Friday, July 21, 2023

The World As A Miracle

Pilgrim at Tinker Creek
By Annie Dillard



Annie Dillard does a Walden, only this time set in ‘70s Virginia. She describes a year in her life, living in a valley in the Blue Ridge Mountains next to Tinker Creek. She spends the year, observing the natural world around her -and there is much to observe in the creek and in the mountains – observing minutely, paying attention to the changing seasons, the light, the wind, the insects and the bugs, the muskrats and the birds, the fish and the snakes. She is a devotee of paying attention – to experiencing the present, ‘catching grace’ as she calls it, unselfconsciously, losing oneself in the tree, the bird, the cloud. It’s the only way to catch the ‘now-you-see-it, now-you-don’t’ quality of the natural world. ‘’A fish flashes, then dissolves in the water before my eyes like so much salt. Deer apparently ascend bodily into heaven; the brightest oriole fades into leaves. These disappearances stun me into stillness and concentration; they say of nature that it conceals a grand nonchalance, and they say of a vision that it is a deliberate gift, the revelation of a dancer who for my eyes only flings away her seven veils.”

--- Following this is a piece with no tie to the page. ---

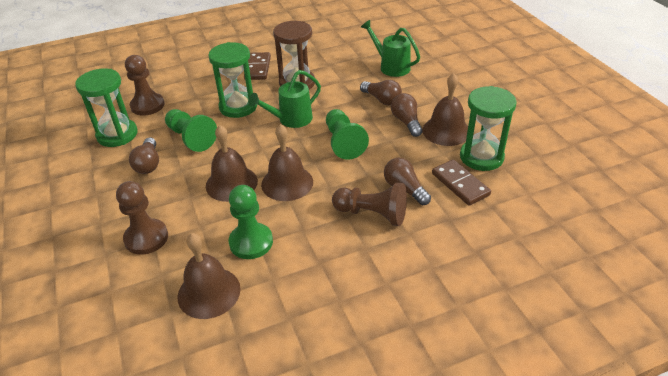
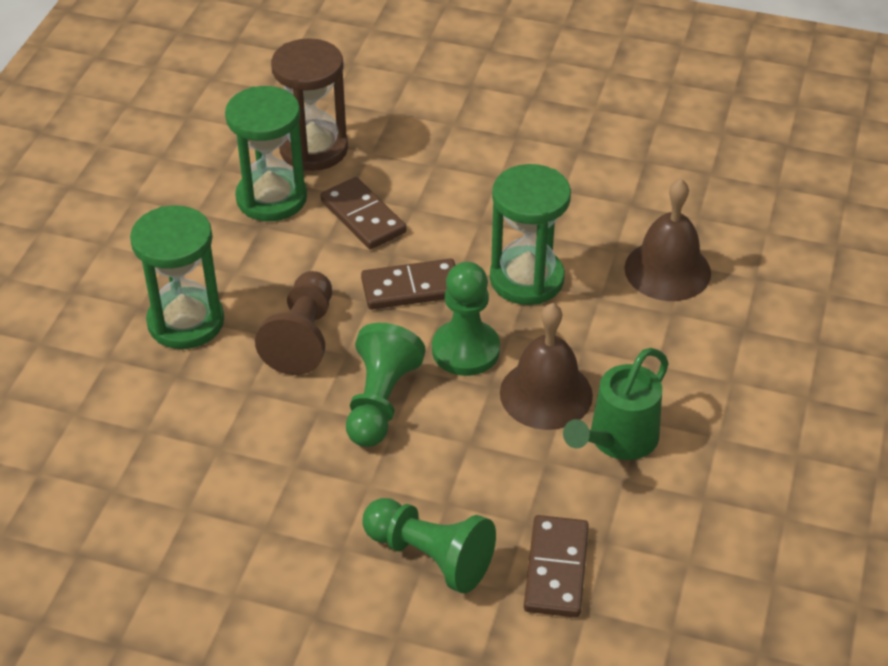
brown bell: 4 -> 2
brown domino: 2 -> 3
brown light bulb: 4 -> 0
brown pawn: 3 -> 1
green watering can: 2 -> 1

Dillard writes beautifully – her descriptions of nature are transcendent. In one passage she describes starlings going to roost, how they flew over her head, for over half an hour, how they ‘seemed to unravel as they flew, lengthening in curves, like a loosened skein…Into the woods they sifted without shifting a twig, right through the crowns of trees, intricate and rushing, like wind’, how it left her transfixed, ‘bashed by the unexpectedness of this beauty’. In another, she describes a stunning sugar maple tree in autumn –‘it was as if a man on fire were to continue calmly sipping tea.’ And in yet another, she describes the migration of the monarch butterflies – “The monarchs clattered in the air, burnished like throngs of pennies, here’s one, and here’s one, and more, and more. …It looked as though the leaves of the autumn forest had taken flight, and were pouring down the valley, like a waterfall, like a tidal wave, all the leaves of hardwoods from here to Hudson Bay. It’s as if the season’s colour were draining away like lifeblood, as if the year were molting and shedding.” Gorgeous, gorgeous prose.

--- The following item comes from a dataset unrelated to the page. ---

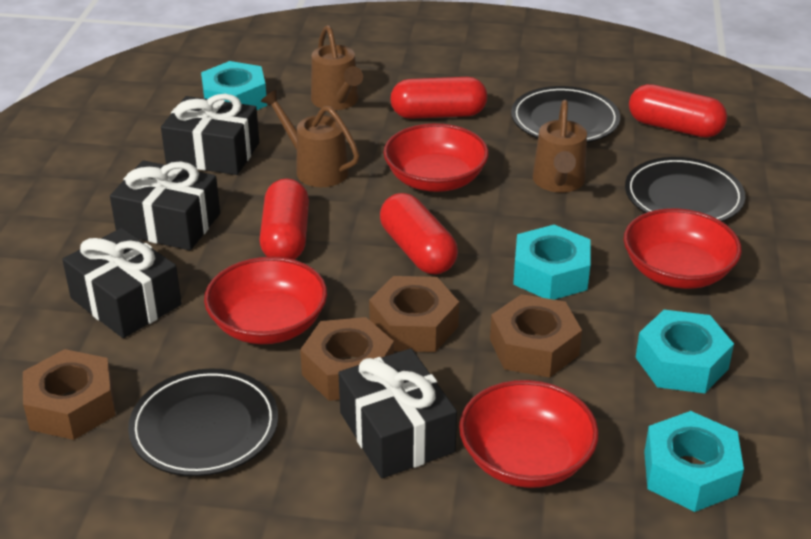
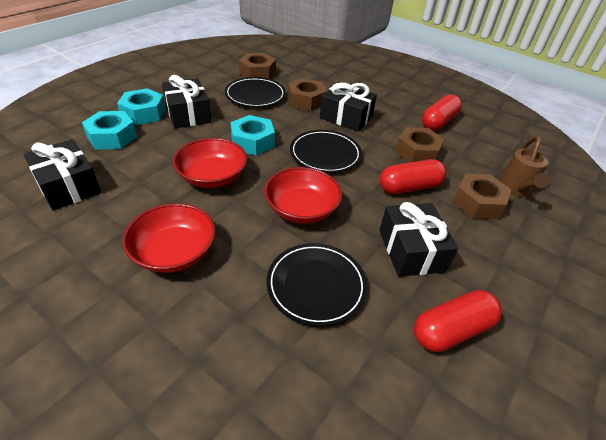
brown watering can: 3 -> 1
red bowl: 4 -> 3
red capsule: 4 -> 3
turquoise nut: 4 -> 3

Dillard is not just an observer of nature. She also reads extensively about the living world around her. It allows her to display a naturalist’s knowledge that deepens her engagement – she observes the praying mantis and gives us an insight into its mating habits; she tells us a newt can scent its way home from as far as eight miles; that the average size of all living animals, including man, is that of a housefly; that there are two hundred and twenty eight separate muscles in the head of a caterpillar. She has the ability to find the dramatic – the egg laying of the praying mantis, the abdomens of South African honey ants, a dragon fly’s enormous lower lip, a water bug draining the flesh of a frog…Dillard is amazed at the intricacy of creation and the variety of form, the utility of each of the forms – and we stand amazed with her.

And it’s not just the beauty. Dillard is as aware of the horror that goes hand in hand, and the ubiquitousness of death. “The world has signed a pact with the devil; it had to. It is a covenant to which everything, even every hydrogen atom, is bound. The terms are clear: if you want to live, you have to die…The world came into being with the signing of the contract. A scientist calls it the Second Law of Thermodynamics. A poet says, ‘The force that through the green fuse drives the flower/ Drives my green age’. This is what we know. The rest is gravy.”

Annie Dillard was 28 years old when she wrote this (and when she won a Pulitzer for it). She writes with all the passion and intensity of that age, but it is never empty rhetoric. There is an underlying self-confidence, and a wisdom and gravitas that recalls the writings of Walt Whitman and Mary Oliver and of course, Thoreau.  As with the best of nature writing there is a deeply spiritual vein that runs through the work - Dillard quotes the Bible and the Koran and sees the world as a wondrously inventive creation.

It's a beautiful piece of work that Dillard has created, one to savour slowly and mindfully. There was a sense of loss when I finished it, but with so much of note taking and underlining, I am sure it will be a source of joy for years to come.